But then the memory of him telling me that last night was a mistake flashes through my mind, like a whip lashing across my heart that catches my breath and forces me back into focus.
“Don’t make promises you can’t keep.” I try to smile, but it shows up strained. “Anyway, what about you? What scares the great Logan Ashford?”
He’s quiet so long I think he won’t answer.
“Losing control. Not being strong enough when it matters.” His fingers run over the intertwined wedding bands beneath his shirt as he continues to think.
“Failing the people who trust me, losing them because I wasn’t there when they needed me the most, and not being able to fix it, no matter how hard I try. ”
The weight of his admission hangs between us, and I want to reach out, but he’s got that invisible wall up again. The one that says look but don’t touch.
“We make quite a pair,” I say softly. “The girl who can’t control her power and the guy who can’t stop controlling his.”
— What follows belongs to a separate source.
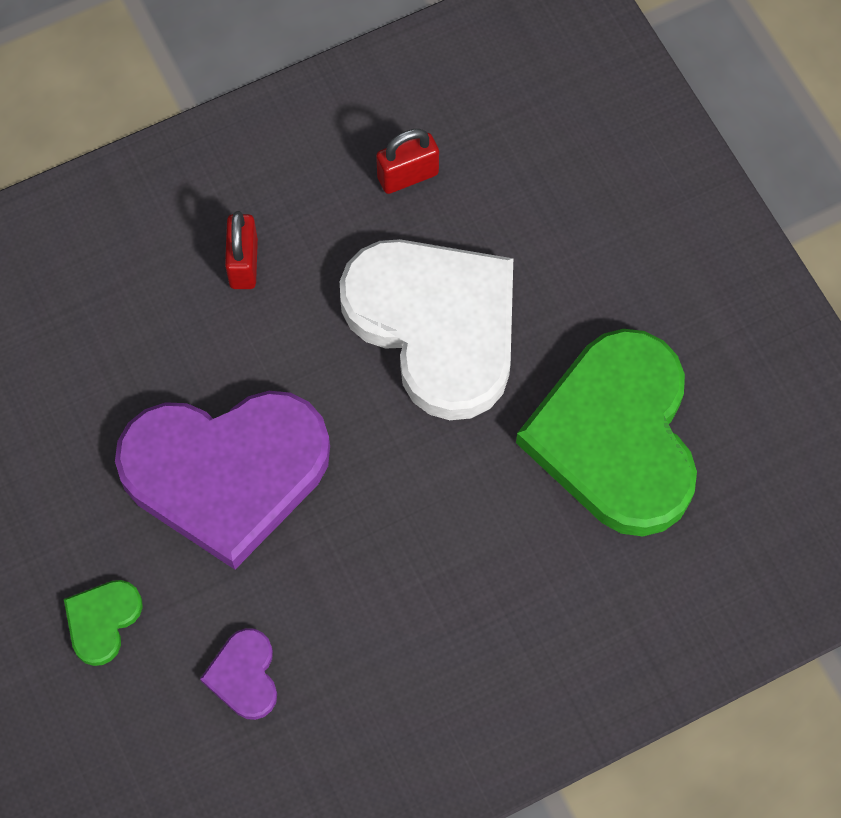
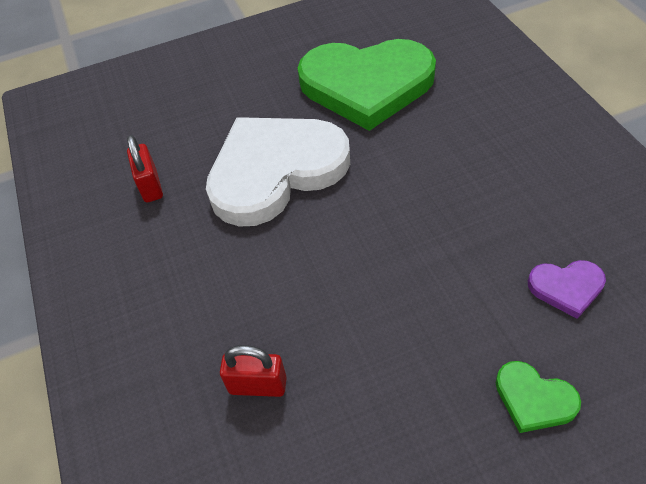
camera: 80 degrees left, 15 degrees down
(226, 473) = (389, 302): purple heart -> none
(243, 263) = (199, 291): red padlock -> red padlock (258, 385)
“Maybe that’s why this works. Maybe we understand each other in ways others can’t.”
“Is that what this is?” I ask carefully. “Understanding?”
“Among other things.” For just a second, his control cracks, and I see heat in his eyes. The fire he works hard to bury deep inside. Then, as quickly as it appeared, it’s gone. “Now, come on. We’re not staying here.”
“Where are we going?” I ask, but he’s already standing, offering me a hand up. I take it, and he pulls me to my feet, but lets go immediately.
The absence of his warmth on my skin feels colder than it should.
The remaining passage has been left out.